The wavelength of light is a degree of freedom that can be used to carry information for telecommunication and quantum information. The development of cost effective and integrated devices has allowed dense wavelength division multiplex (DWDM) to be widely used in telecommunication. However, DWDM has approached its capacity limit. Further development of spatial division multiplexing (SDM) based on spatial separation of light beam has also reached its capacity limit since all fundamental parameters in orthogonal dimensions from a conventional light wave have already been used for carrying the optical information. Twisted light offers a new degree of freedom to boost optical and quantum information. It is based on unbounded sets of OAM eigen-states with different topological charges that are mutually orthogonal to each other and each OAM state can carry independent optical information without crosstalk. We are developing various OAM states for the applications in tele- and quantum communications.
We are working on several material systems using second harmonic generation (SHG). Polar alignment in organic crystals is a potential nonlinear optical (NLO) material that can create high SHG. Since the dipole cancellation is avoided, the nonlinear coefficients can be enhanced at certain configuration according to the symmetry of the crystal and the polarization of light waves. The huge SHG is achieved with defined orientation of the crystal to allow the phase matching.

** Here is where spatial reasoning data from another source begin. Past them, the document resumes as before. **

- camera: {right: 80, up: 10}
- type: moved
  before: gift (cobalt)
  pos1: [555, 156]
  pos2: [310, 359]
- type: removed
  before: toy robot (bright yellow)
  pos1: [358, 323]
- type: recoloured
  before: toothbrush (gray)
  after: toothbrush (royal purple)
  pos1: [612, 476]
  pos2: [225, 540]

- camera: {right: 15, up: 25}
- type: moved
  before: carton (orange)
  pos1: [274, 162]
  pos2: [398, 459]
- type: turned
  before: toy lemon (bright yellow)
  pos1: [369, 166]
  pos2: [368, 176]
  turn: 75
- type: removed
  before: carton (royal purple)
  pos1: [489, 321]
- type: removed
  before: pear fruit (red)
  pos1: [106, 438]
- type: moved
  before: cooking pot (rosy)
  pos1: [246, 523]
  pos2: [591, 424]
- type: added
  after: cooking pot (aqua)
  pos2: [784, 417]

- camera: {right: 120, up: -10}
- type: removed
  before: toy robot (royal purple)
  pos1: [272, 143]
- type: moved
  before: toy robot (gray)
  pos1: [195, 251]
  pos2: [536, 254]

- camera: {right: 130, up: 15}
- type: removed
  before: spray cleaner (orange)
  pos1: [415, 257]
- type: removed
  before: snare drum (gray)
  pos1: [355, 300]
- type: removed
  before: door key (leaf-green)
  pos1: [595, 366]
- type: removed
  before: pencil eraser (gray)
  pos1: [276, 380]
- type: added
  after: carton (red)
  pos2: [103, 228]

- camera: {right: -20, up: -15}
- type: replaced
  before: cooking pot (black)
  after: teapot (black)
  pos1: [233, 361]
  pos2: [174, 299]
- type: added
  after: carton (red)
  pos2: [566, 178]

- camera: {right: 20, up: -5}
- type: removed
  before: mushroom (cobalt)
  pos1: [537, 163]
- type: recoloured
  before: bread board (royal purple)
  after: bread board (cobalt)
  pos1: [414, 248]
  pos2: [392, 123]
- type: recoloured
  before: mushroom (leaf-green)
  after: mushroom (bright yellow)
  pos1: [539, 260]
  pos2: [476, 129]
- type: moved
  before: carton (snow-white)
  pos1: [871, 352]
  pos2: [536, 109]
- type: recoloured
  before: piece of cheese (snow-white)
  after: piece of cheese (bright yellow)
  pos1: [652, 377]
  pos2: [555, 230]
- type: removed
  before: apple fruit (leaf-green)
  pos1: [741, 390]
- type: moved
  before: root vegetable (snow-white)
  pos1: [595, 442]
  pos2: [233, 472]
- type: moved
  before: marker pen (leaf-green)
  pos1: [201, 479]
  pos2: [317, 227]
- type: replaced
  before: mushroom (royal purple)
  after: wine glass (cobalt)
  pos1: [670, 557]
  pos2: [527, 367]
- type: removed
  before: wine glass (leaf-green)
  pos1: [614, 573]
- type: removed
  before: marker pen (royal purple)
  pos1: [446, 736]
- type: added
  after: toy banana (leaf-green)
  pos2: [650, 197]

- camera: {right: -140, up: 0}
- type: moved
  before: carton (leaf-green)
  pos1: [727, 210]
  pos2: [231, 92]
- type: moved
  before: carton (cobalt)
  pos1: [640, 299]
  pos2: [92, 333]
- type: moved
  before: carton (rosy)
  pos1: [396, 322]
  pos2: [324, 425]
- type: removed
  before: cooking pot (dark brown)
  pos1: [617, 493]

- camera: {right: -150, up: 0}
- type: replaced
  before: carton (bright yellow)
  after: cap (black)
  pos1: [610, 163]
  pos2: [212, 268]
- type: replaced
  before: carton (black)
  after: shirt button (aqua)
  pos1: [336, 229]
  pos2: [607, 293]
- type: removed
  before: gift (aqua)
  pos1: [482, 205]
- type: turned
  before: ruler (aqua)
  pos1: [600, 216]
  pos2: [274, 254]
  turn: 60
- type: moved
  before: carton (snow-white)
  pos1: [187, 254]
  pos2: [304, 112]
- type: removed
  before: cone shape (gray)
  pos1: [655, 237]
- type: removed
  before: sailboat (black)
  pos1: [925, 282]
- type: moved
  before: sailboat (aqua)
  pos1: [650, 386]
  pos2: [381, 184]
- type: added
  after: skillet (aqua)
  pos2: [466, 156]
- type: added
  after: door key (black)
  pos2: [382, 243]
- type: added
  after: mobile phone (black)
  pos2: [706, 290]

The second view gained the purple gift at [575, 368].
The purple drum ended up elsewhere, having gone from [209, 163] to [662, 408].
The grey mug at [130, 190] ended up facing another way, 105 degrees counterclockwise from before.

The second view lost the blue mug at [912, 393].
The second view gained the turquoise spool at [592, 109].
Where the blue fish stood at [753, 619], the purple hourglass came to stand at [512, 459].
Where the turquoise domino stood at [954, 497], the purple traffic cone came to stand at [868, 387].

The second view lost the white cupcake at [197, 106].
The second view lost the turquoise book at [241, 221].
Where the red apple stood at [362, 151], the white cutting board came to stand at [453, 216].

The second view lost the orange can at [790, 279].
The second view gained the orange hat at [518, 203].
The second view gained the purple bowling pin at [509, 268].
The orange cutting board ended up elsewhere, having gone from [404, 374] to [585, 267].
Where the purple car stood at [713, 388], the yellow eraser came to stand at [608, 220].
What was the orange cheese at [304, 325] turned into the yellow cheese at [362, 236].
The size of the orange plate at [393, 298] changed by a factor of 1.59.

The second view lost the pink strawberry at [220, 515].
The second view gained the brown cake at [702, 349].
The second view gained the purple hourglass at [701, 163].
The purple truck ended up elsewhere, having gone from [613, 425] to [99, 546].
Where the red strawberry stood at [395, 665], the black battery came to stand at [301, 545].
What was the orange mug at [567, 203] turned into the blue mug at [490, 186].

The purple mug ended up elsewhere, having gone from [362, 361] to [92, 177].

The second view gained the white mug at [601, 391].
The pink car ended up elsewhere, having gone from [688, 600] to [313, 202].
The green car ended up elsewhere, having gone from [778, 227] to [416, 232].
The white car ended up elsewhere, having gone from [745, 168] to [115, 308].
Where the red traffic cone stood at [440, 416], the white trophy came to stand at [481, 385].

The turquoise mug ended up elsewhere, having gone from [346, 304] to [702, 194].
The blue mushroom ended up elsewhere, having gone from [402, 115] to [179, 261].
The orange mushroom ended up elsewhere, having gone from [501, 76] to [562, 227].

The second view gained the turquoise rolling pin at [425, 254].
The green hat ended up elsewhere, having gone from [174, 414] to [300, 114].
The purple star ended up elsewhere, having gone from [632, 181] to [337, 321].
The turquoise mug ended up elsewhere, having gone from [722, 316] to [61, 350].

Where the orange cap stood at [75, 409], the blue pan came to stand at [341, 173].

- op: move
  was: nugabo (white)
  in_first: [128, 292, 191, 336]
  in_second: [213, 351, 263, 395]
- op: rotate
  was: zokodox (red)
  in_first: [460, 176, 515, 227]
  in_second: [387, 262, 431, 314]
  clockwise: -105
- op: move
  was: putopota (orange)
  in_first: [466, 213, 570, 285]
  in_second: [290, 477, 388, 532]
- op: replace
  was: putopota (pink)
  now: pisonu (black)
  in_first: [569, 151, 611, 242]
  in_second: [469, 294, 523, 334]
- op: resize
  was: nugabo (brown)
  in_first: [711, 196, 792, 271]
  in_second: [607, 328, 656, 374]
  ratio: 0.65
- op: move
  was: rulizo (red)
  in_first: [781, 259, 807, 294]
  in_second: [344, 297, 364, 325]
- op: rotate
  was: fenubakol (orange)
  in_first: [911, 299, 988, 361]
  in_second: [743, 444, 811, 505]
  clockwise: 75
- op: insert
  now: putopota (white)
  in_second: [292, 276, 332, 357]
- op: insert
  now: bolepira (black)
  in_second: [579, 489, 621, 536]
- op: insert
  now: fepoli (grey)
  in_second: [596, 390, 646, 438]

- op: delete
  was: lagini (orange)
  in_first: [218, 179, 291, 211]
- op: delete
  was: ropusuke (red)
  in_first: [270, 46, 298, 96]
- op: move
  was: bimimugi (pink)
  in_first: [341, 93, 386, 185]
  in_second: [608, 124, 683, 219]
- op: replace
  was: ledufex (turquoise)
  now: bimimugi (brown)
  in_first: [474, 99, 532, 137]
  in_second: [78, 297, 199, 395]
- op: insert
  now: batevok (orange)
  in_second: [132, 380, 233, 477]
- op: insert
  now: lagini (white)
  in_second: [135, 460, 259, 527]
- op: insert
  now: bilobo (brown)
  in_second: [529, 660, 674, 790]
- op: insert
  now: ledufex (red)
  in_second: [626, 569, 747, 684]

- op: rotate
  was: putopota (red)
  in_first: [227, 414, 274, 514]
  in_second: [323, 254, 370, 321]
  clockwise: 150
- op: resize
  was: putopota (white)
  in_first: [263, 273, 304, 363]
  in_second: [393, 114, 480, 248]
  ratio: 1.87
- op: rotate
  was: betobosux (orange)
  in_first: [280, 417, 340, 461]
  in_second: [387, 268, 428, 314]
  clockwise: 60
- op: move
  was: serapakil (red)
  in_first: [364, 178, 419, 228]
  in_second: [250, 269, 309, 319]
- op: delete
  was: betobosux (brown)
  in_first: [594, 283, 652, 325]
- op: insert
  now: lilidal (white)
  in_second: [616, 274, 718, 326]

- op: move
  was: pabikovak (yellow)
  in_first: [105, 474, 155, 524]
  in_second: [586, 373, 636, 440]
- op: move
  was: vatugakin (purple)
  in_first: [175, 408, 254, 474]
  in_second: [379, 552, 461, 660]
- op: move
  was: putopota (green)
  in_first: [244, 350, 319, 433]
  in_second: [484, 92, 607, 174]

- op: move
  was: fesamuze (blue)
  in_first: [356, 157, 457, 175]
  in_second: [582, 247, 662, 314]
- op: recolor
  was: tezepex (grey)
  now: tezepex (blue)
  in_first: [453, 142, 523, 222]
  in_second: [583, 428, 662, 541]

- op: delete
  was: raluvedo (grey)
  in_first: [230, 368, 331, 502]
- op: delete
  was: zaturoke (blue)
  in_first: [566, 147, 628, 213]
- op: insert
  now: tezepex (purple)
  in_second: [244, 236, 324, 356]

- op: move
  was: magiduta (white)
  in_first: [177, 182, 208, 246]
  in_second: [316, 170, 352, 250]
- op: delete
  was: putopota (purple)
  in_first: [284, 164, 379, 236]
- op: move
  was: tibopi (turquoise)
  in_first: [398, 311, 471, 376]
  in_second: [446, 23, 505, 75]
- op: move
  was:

Wide-bandgap semiconductors have shown great potential for ultraviolet (UV) detection. During the past decade, wide-bandgap III-V GaN and AlGaN photodetectors have been extensively studied and show high photoresponsivity. However, these devices suffer from the problem of persistent photoconductivity due to deep level defects, grain boundaries and surface states in the material. As a wide-bandgap II-VI semiconductor, ZnO is a potential candidate material for UV detectors. Previous UV detectors based on ZnO showed either relatively low photoresponsivity or lacked the capability of visible rejection. In our current work new metal-semiconductor-metal and s-I-n ZnO UV detectors have been realized. The mechanism of carrier generation and recombination has been studied to explain the observed photoresponse.
The development of nanoporous carbon is significant for energy storage and transport based on reversible hydrogen storage. To increase the hydrogen storage capacity, metalloid atoms such as boron are proposed to dope into activated carbon. Boron atoms serve as strong sites to increase the capability of hydrogen adsorption. It is very important that boron and carbon form a chemical bond, so that the boron doped nanoporous carbon matrix is a stable structure. We study chemical bonds by using microscopic FTIR for nanoporous materials. Boron doped nanoporous carbon is an excellent example for the studies.